As we contemplate the Advent season, we remember that the heart of this celebration is the coming of the Savior, Jesus Christ. Jesus came when people were hopeless and violence abounded. Not long after his birth, the empire of the day, its power threatened, killed many young children—a reminder then and now that disasters are also human-made.
Jesus’ birth was announced to the most marginalized sectors of his society: to a woman named Mary, to the Shepherds. Like Mary and the Shepherds, we wait in hope, and we become channels of hope for all who experience need or despair.
In Advent, we affirm that Christ has come, is present, and will come again.

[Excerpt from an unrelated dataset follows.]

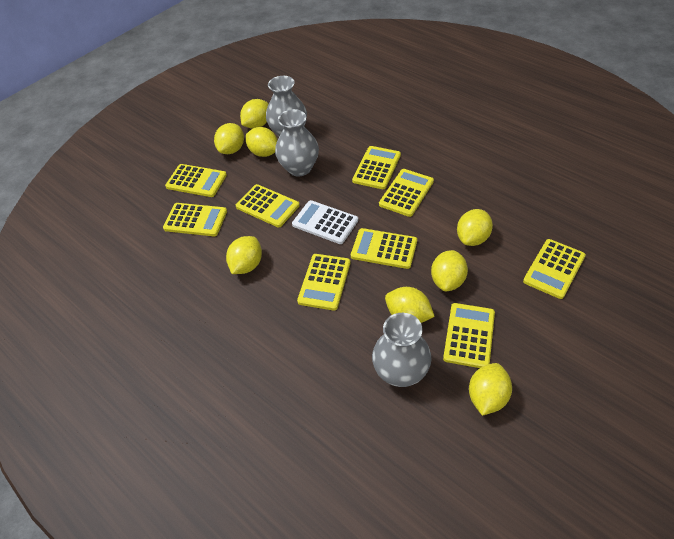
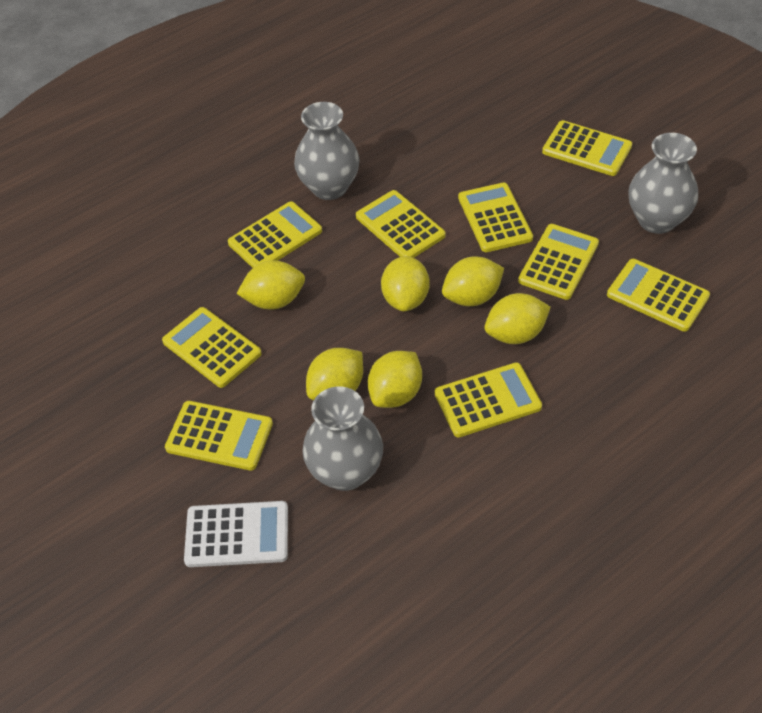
yellow lemon: 8 -> 6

We affirm that the reign of God should be a present reality, that people can experience heaven on earth in caring for one another and the world. As we work with communities to build their resiliency and their capacity, and to advocate for their rights, we are instruments of building the reign of God in the present.
Recently, I visited the communities of the southernmost island of the Philippines, Mindanao, which has long been the scene of tribal and religious conflict. In every community, I had to pass through military checkpoints. I was even shocked to see armored personnel carriers at several of the checkpoints. But, along the way, I also saw painted slogans that said: “We dream of peace. We hope for peace. We work for peace.” Indeed, our message should not be a slogan only; it should be manifested in work and deed.
Advent is an action word, and UMCOR—in the Philippines and all over the world—seeks to be present to people in the midst of natural and human-caused disasters, offering hope and a glimpse of that just reign of heaven on earth.
*Ciony Ayo-Eduarte is the director of UMCOR’s office in the Philippines. She wrote this reflection just before Typhoon Bopha made landfall on the island of Mindanao and is now returning there to assess the damages caused by the storm. Reports today indicate that at least 475 people have died and many more are missing.